I’ve been on a quest since Junior College trying to find answers to life. As if a young women would go against the norms and question the very meaning of her being . A philosophical question was posed. What if there was no God? This went against everything I had been taught. My father, a Methodist Minister was who I admired. All we four siblings ever knew were the teachings of the Bible.

All that was about to change when at twenty-one I would have it my way. I put on the back burner everything I was taught, including the teachings of the Bible. Furthermore it never made any sense to me. This began my questioning of the rules made by the ruling class. I looked under rocks, swam across the vast ocean, stood on a cliff and jumped, knowing there was a bottom, but not knowing when I would land.

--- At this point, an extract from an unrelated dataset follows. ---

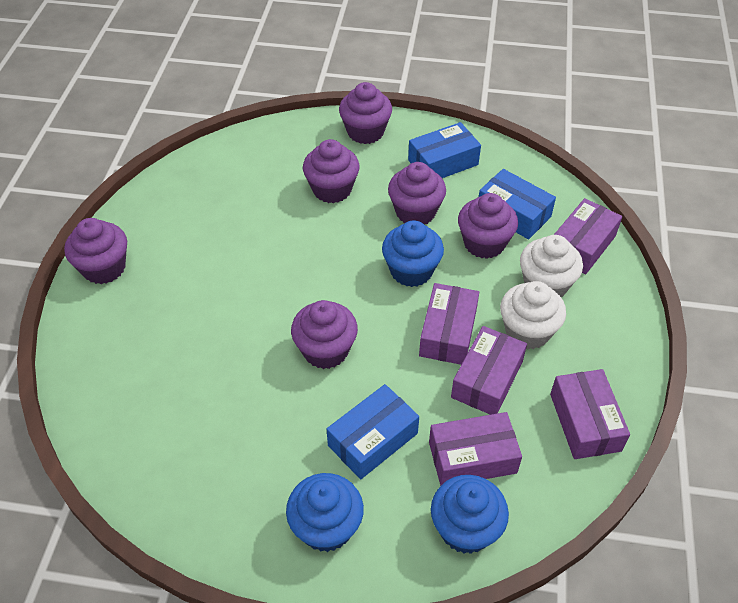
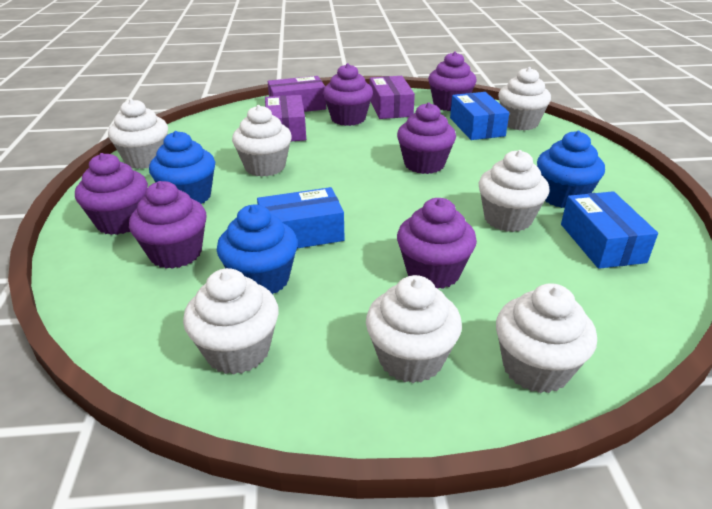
purple box: 5 -> 3
white cupcake: 2 -> 7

I was running on automatic pilot. As if there was a being inside of me pushing all the buttons, kicking down the door, running at high speed. From the outside I looked like junkie looking for the next fix, an addiction that would never be filled, trying to feed a hunger, not giving my life what it truly desired, feeling like there was this big question and I had to find the answers.

I would never stop hitting a brick wall. When I did, I would retrace my steps, make a slight detour and move on. Not standing still for too long. Knowing very well water become polluted if it is not flowing. I was like a sailor taking on the challenge to cross the vast ocean to get to the other side. Not knowing where I would land. The sheer excitement of the voyage was what I was after. I found that and more, such has been the essence of my life.

Always wanting to be accepted, but never did I find the refuge in the heart of the other. In the past this troubled me. I would implode and make the same choice. Knowledge is what I devoured trying to find myself. I have come to the conclusion that I had better love and accept myself. Love whom I have become, appreciate the decisions I made, glance over my shoulders and move on.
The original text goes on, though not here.